Он промолчал, по-прежнему хмуро озирая меня. А потом спросил:
— Как господин мой Пелл?
Я ответила деревенской поговоркой:
— Ушел вперед.
Он закрыл глаза и стиснул зубы. Кем приходился ему Пелл, я не знала. Даже если просто сдружились они на войне, я поняла: дорог он был Джервону.
Но тогда я не знала, что сказать. Ведь скорбь некоторых нема, и с ней сражаются в одиночку. Я подумала, что Джервон, быть может, из таких, и оставила его одного.

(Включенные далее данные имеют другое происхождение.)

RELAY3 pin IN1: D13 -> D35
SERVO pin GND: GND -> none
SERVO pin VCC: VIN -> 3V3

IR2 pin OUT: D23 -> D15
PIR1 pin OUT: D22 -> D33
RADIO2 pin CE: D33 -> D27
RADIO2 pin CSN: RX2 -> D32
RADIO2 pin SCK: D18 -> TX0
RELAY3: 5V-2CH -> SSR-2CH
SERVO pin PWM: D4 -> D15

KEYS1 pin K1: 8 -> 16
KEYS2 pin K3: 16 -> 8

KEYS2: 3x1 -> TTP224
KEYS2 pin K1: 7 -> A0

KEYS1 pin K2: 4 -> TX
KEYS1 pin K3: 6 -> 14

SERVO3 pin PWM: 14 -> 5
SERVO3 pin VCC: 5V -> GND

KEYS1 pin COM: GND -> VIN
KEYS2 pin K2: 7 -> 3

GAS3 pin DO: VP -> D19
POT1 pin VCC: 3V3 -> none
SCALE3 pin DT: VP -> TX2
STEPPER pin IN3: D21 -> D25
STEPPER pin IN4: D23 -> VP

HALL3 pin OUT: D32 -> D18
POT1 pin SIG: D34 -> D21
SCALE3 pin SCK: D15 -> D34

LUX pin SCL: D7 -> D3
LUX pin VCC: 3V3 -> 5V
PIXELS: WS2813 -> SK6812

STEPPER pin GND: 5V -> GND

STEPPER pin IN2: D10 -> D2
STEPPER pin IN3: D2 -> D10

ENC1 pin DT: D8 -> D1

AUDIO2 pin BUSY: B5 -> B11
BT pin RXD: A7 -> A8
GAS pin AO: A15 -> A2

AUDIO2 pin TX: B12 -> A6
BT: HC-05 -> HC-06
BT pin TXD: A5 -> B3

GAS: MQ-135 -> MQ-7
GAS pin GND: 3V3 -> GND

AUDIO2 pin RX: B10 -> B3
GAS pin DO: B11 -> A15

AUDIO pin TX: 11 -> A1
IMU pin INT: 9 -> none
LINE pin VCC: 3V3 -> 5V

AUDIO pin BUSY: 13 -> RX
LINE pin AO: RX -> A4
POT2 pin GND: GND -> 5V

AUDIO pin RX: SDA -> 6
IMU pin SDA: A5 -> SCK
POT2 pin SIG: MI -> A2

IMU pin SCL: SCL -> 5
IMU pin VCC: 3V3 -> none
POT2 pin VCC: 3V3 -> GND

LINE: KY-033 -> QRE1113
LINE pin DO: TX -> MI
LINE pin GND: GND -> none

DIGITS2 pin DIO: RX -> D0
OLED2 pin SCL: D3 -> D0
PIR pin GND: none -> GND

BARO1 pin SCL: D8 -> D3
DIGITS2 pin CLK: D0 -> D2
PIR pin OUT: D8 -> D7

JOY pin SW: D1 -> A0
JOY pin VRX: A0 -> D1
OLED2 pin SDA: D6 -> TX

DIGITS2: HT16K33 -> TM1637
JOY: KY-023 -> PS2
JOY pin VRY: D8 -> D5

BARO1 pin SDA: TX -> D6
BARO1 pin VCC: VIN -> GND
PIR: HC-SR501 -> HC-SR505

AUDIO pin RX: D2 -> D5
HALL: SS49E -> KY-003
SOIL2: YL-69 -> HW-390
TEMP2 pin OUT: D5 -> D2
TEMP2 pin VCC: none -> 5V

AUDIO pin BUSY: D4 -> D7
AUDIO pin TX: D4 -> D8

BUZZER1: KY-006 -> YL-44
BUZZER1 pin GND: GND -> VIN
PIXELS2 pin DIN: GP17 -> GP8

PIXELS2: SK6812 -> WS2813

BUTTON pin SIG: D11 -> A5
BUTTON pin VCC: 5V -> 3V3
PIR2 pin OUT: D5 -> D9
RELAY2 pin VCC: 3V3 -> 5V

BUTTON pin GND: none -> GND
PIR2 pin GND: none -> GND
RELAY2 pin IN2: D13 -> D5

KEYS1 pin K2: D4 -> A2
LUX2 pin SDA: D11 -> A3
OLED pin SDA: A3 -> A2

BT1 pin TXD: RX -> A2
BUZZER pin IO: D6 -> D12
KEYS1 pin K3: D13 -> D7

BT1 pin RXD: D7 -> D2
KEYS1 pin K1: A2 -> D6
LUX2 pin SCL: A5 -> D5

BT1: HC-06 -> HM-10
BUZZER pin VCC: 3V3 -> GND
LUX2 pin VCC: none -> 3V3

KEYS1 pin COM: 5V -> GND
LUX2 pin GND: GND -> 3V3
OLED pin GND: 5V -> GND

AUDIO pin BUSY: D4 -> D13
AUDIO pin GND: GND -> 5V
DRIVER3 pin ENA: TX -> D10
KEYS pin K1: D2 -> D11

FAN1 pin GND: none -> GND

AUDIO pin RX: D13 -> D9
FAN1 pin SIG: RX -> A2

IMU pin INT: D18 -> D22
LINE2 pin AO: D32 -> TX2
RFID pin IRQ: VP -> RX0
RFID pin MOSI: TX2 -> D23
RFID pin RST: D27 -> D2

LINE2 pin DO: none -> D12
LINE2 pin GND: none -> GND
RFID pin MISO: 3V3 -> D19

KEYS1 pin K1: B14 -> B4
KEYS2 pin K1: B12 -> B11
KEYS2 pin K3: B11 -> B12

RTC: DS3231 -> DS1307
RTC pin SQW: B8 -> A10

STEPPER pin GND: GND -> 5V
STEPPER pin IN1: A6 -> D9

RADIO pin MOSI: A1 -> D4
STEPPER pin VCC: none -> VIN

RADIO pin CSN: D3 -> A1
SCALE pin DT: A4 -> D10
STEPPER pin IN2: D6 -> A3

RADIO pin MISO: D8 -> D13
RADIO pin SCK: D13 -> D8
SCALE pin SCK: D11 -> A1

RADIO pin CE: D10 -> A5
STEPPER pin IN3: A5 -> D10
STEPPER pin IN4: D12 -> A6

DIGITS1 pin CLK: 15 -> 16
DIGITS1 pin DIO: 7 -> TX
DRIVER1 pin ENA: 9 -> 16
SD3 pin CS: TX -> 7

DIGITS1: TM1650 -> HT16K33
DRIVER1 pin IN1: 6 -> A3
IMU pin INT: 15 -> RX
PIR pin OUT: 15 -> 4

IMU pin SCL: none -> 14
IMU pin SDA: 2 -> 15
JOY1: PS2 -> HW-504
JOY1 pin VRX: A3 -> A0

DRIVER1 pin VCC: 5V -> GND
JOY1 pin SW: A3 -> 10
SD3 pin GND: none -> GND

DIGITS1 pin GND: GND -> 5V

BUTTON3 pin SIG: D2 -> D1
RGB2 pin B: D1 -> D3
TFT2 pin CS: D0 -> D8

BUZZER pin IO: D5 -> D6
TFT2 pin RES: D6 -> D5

Но пока он лежал в постели, я все же успела присмотреться к нему. И без того худой, а теперь и вовсе отощавший от лихорадки и пережитых трудностей, он не потерял привлекательности; высокий, сухопарый мечник, прирожденный боец-фехтовальщик, как и отец мой.
Волосы его, как у всех жителей Долин, слегка золотились и были светлее тонкого лица и выдубленных непогодой рук. Я подумала, что он мог бы понравиться мне, но поверить, что такое возможно, не могла, ведь для этого нужно познакомиться поближе… а он… выздоровеет и уедет, как отец и Элин.